不法行為責任の場合には、被害者側において獣医に過失があったことの立証責任を負う(しかも、前述したとおり、この立証は、必ずしも容易ではありません)のに対して、債務不履行責任の場合には、獣医の側においてその責に帰すべき事由がなかったことの立証責任を負うものとされ、立証責任が転換されていること、また、不法行為責任については、3年の短期消滅時効の規定があるのに対して、債務不履行責任については、消滅時効は10年とされていることなどに鑑みますと、被害者側としては、債務不履行責任に基づいて損害賠償を請求する方が有利といえましょう。
(東京地裁 昭和43.5.13判決)
以上 引用文献 ペット事故の法律相談 学陽書房
飼犬の死亡につき手術を担当した獣医に義務違反はないとされた例
[解 説] 全文
本件は、犬に対する獣医の措置の相当性が争われた事例である。獣医側からの債務不在確認等請求として提起された事件であるので、普通の医療事故事件とは原被告関係が逆になっている。

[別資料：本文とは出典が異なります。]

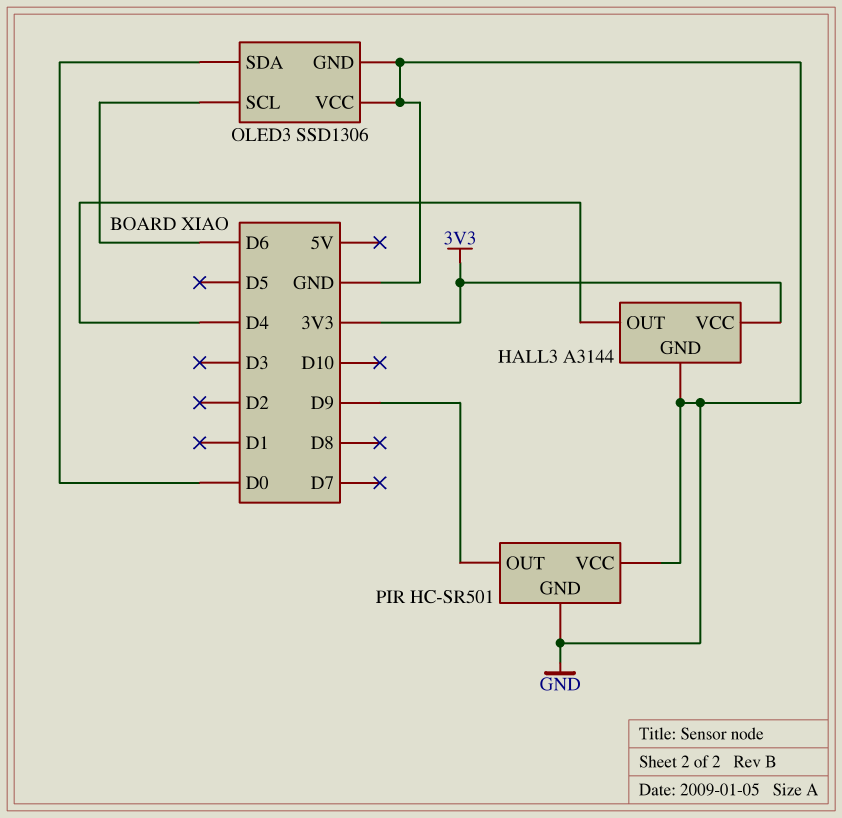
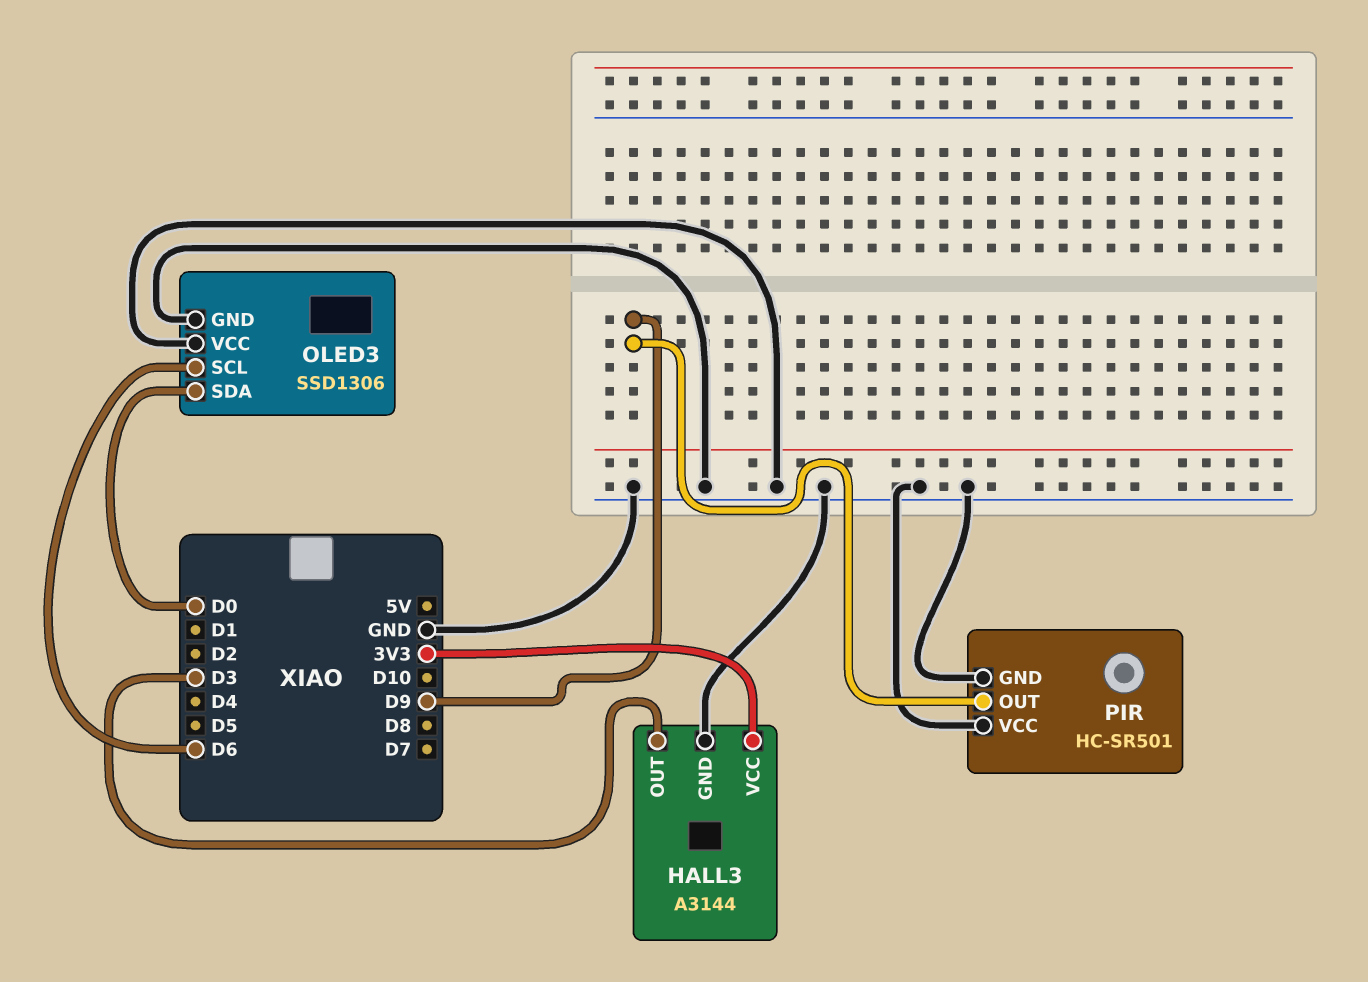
HALL3 pin OUT: D4 -> D3

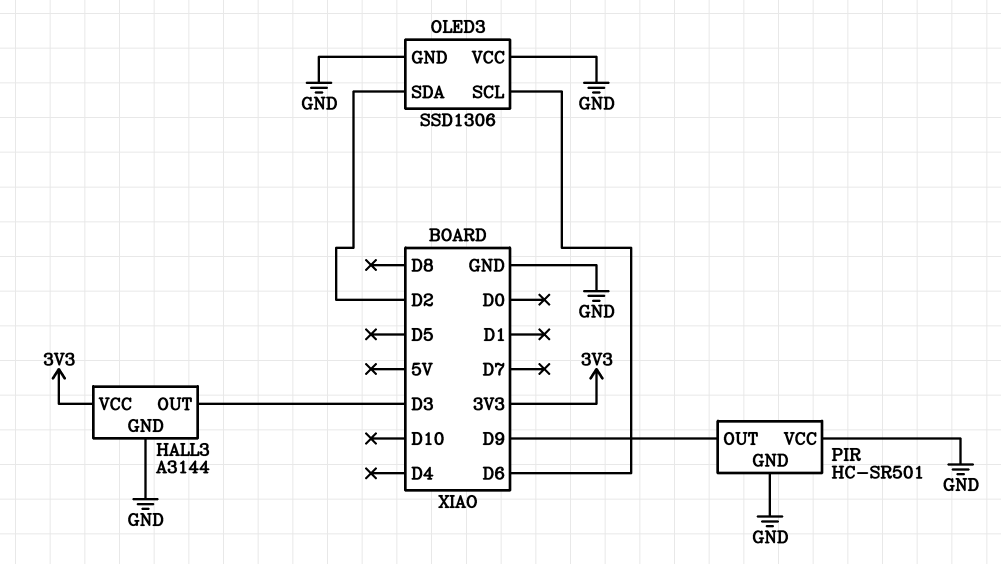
OLED3 pin SDA: D0 -> D2

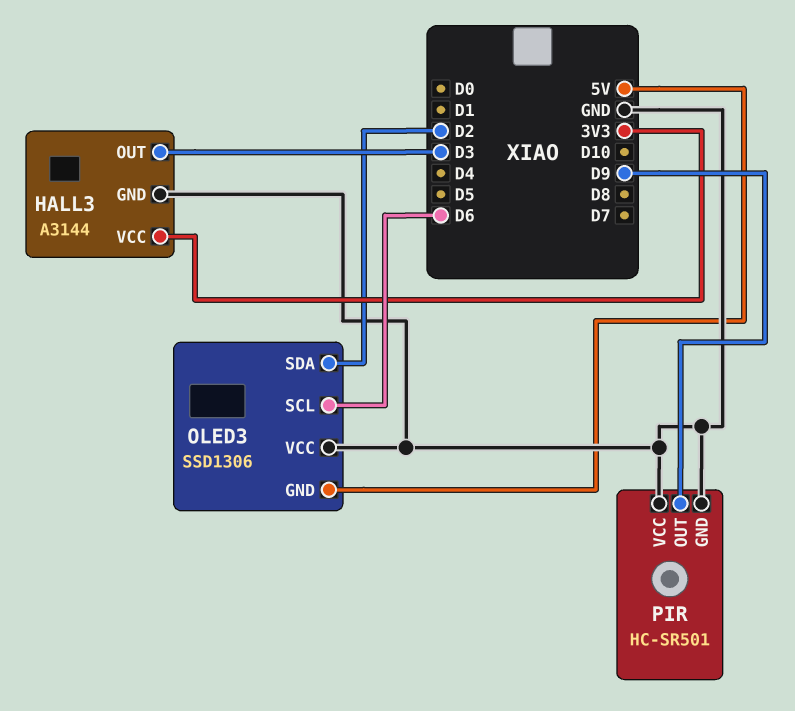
OLED3 pin GND: GND -> 5V

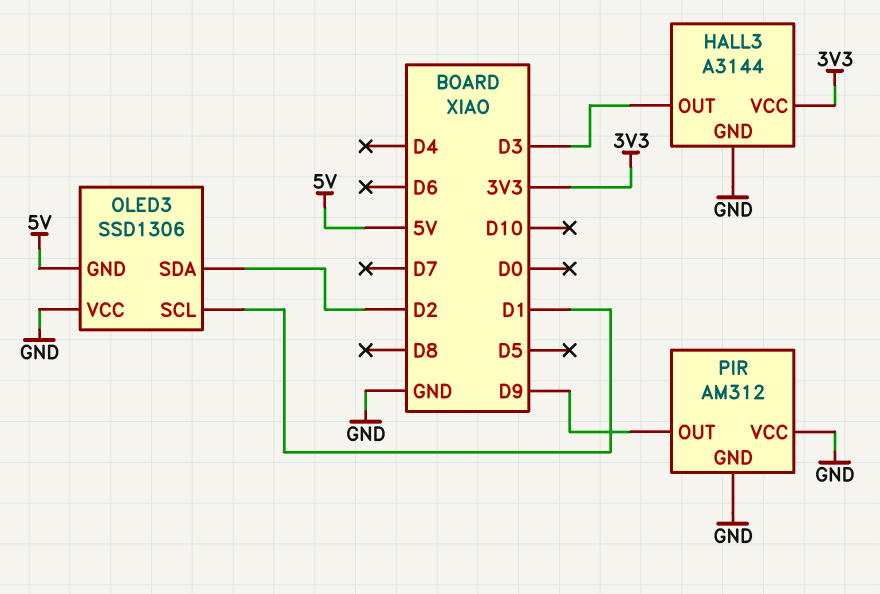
OLED3 pin SCL: D6 -> D1
PIR: HC-SR501 -> AM312

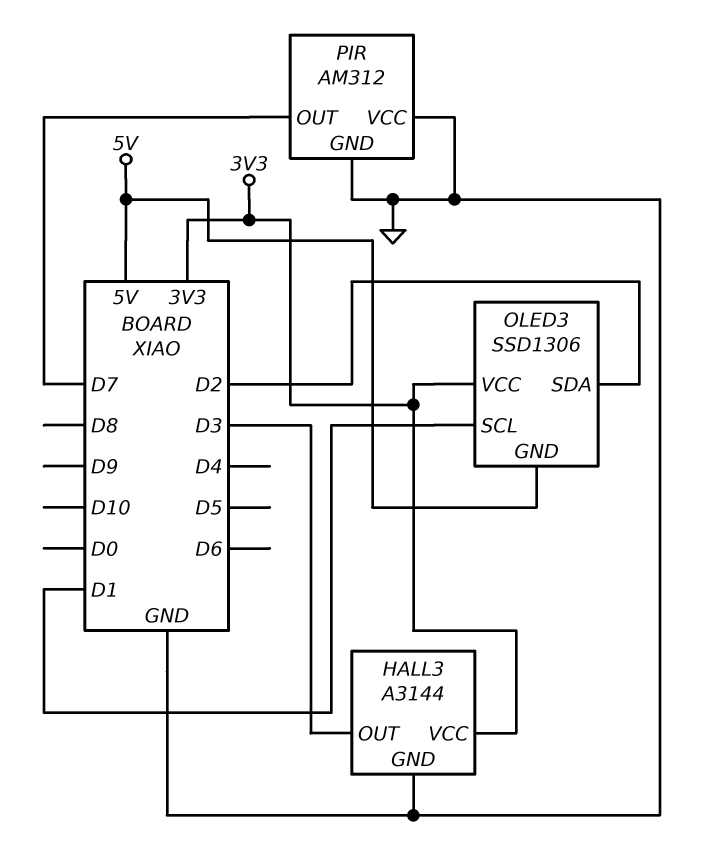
OLED3 pin VCC: GND -> 3V3
PIR pin OUT: D9 -> D7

Xは動物病院の経営者であり、Yはシェパードの飼い主であったが、平成二年八月、YはXに対し、その犬に関するフィラリア(犬の心臓に寄生する寄生虫)の検査を依頼した。その結果、フィラリア罹患が判明したので、獣医であるX代表者は同年九月、心臓を開いてこれを除去する手術を行ったが、その途中で犬は心停止を起こして死亡した。その後、XY間で、手術委任の有無。右手術の成否及び手術料の支払いについて紛争が生じたので、XがYを相手取って、損害賠償債務の不存在確認と手術関係費五万一〇〇〇円の支払いを求めたのが本件である。

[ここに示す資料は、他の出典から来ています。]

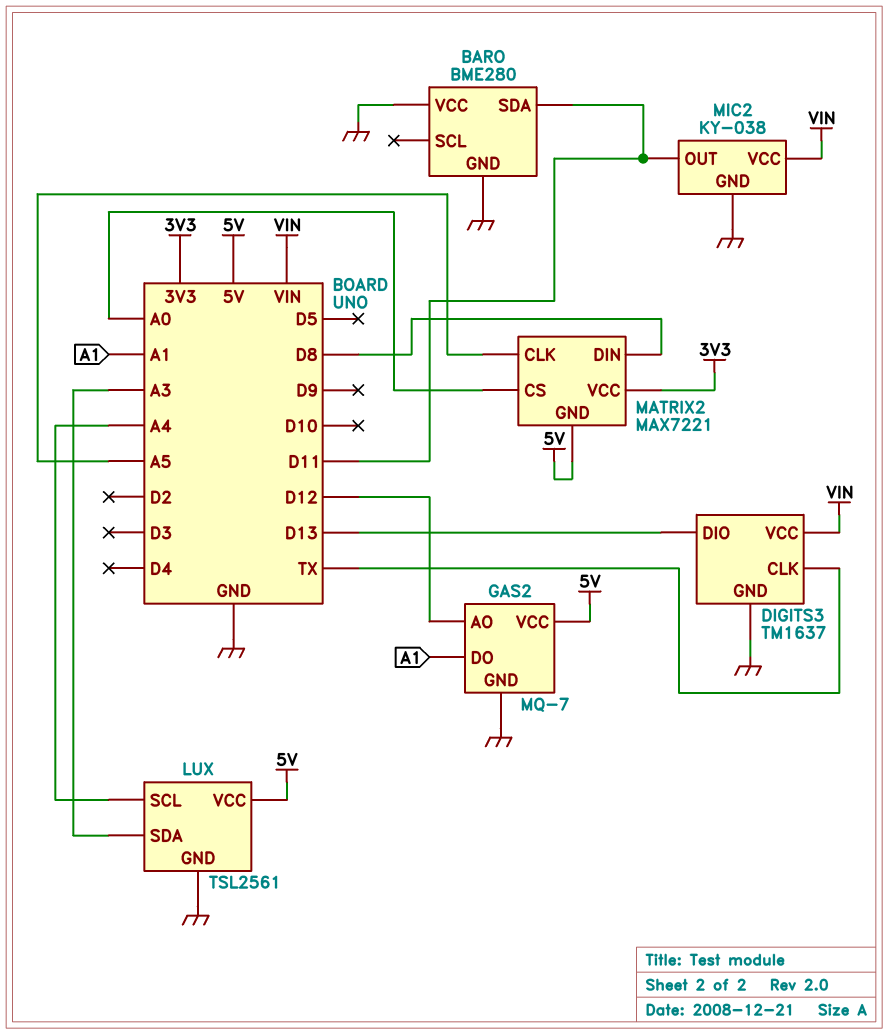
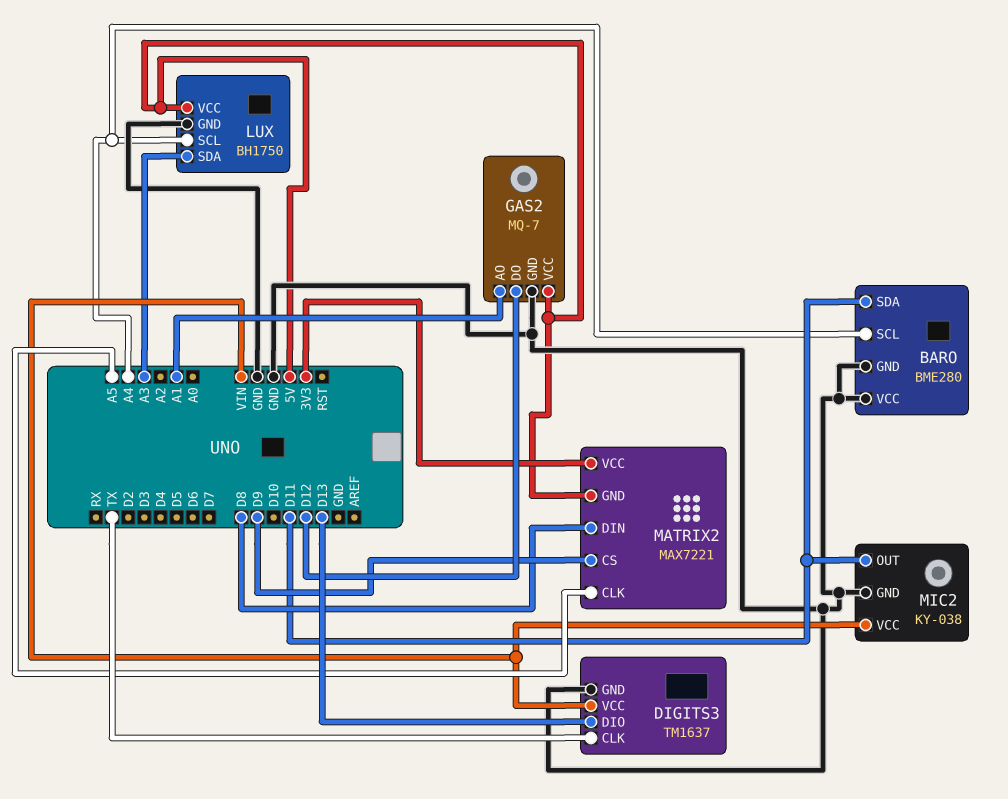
BARO pin SCL: none -> A4
GAS2 pin AO: D12 -> A1
GAS2 pin DO: A1 -> D12
LUX: TSL2561 -> BH1750
MATRIX2 pin CS: A0 -> D9

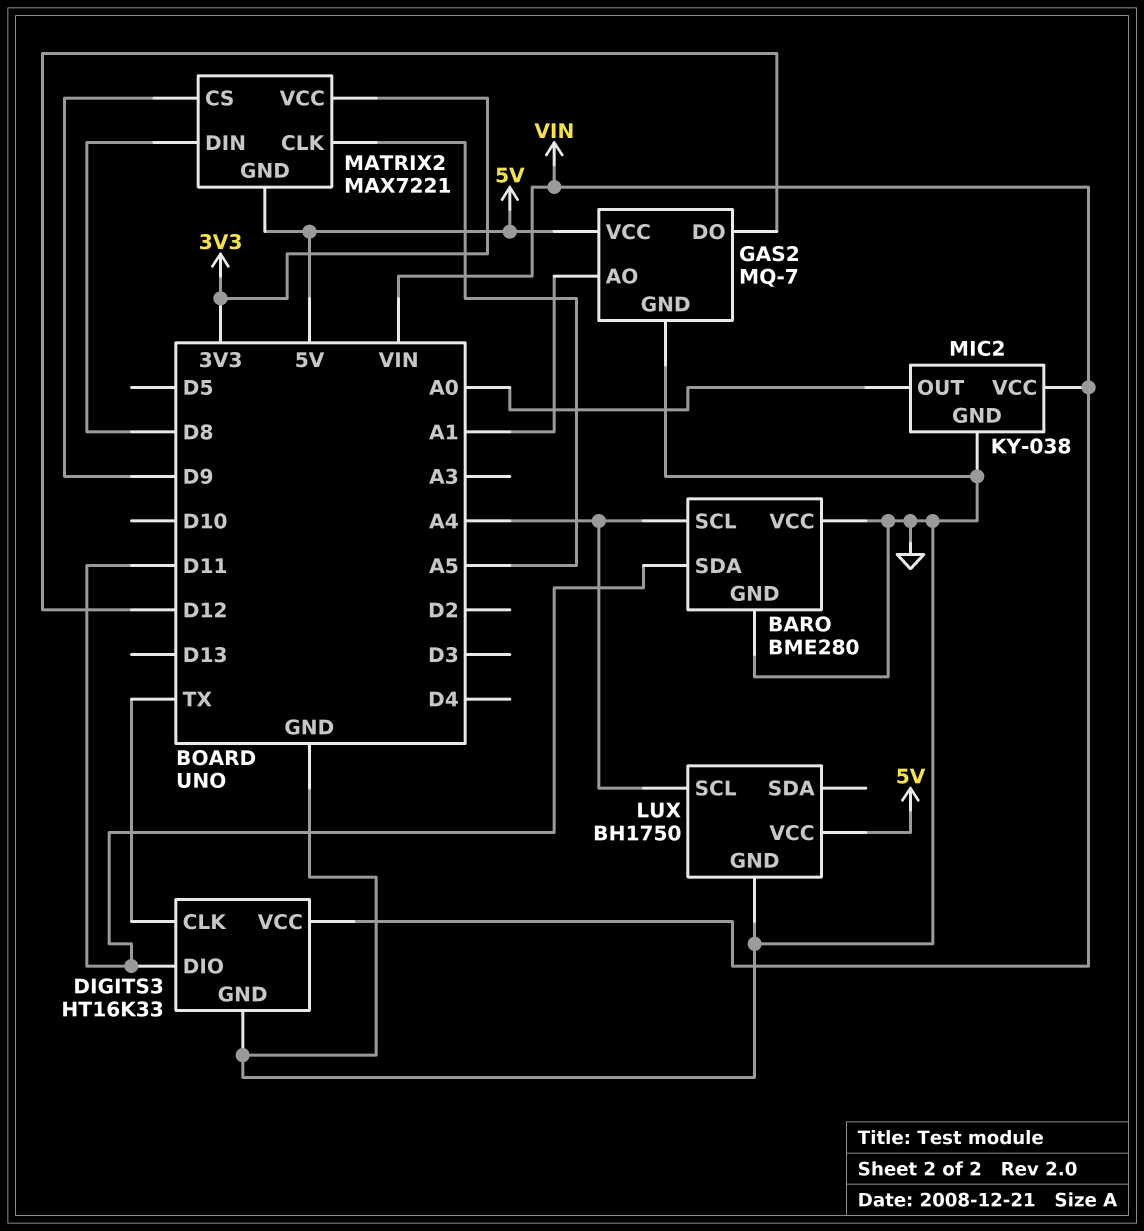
DIGITS3: TM1637 -> HT16K33
DIGITS3 pin DIO: D13 -> D11
LUX pin SDA: A3 -> none
MIC2 pin OUT: D11 -> A0

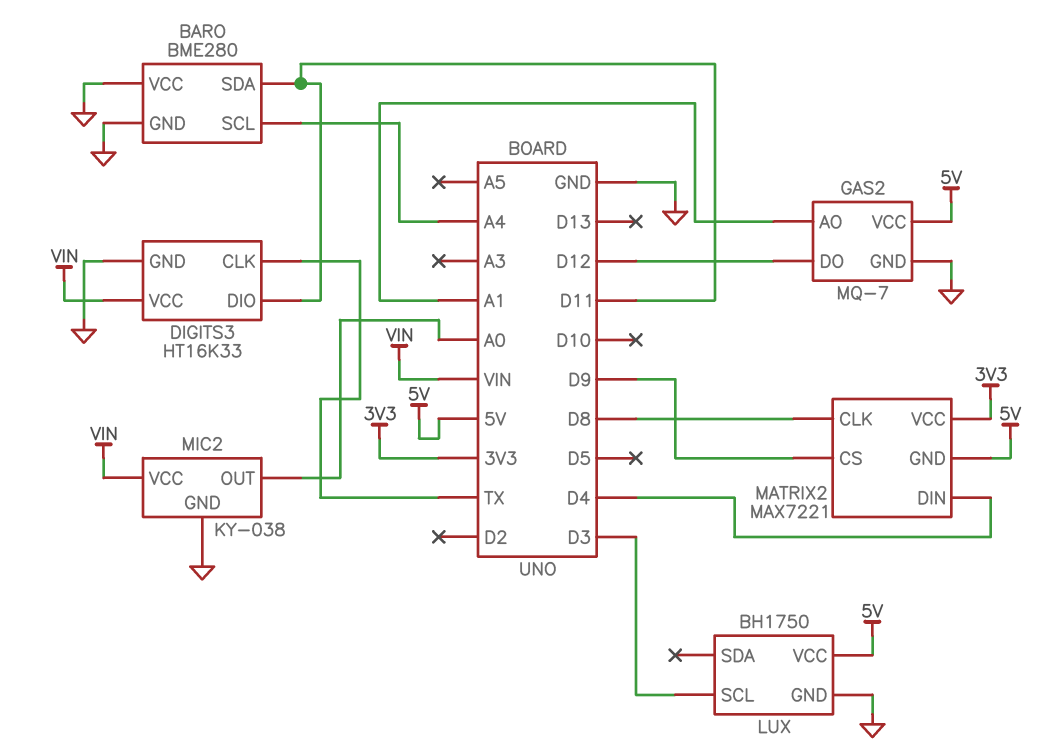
LUX pin SCL: A4 -> D3
MATRIX2 pin CLK: A5 -> D8
MATRIX2 pin DIN: D8 -> D4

判旨は、証拠によってXY間にフィラリア成虫除去手術の有償準委任契約が成立しいていたことを認定した後、手術の首尾に関する判断に進んだ。それによると、X代表者はまず経口薬投与によって手術に適した時期を待ち、手術当日は心電図検査、超音波検査の後に手術を実施したが、成虫除去作業の最中に犬の心拍が減少したので、急遽手術を中止して胸を閉じる作業に入ろうとしたところ、期外収縮(不整脈の一種)が出現し、ついに心臓停止、死亡に至ったこと、翌日、東大で犬を解剖したところ、心臓部での多数のフィラリアの寄生が明らかになると同時に、主な死因はフィラリア症、副次的死因は心室拡張と判断されたこと、本件での心室拡張は先天的なもので、予見が不可能であったこと、Yはフィラリアの予防措置を講じておらず、犬の死因はこのようなYの管理の誤りによるものであること、他方、X代表者には何らの過失もなかったことが認定されるとして、Xの債務不存在確認請求及び診療報酬請求を全部容認したのである。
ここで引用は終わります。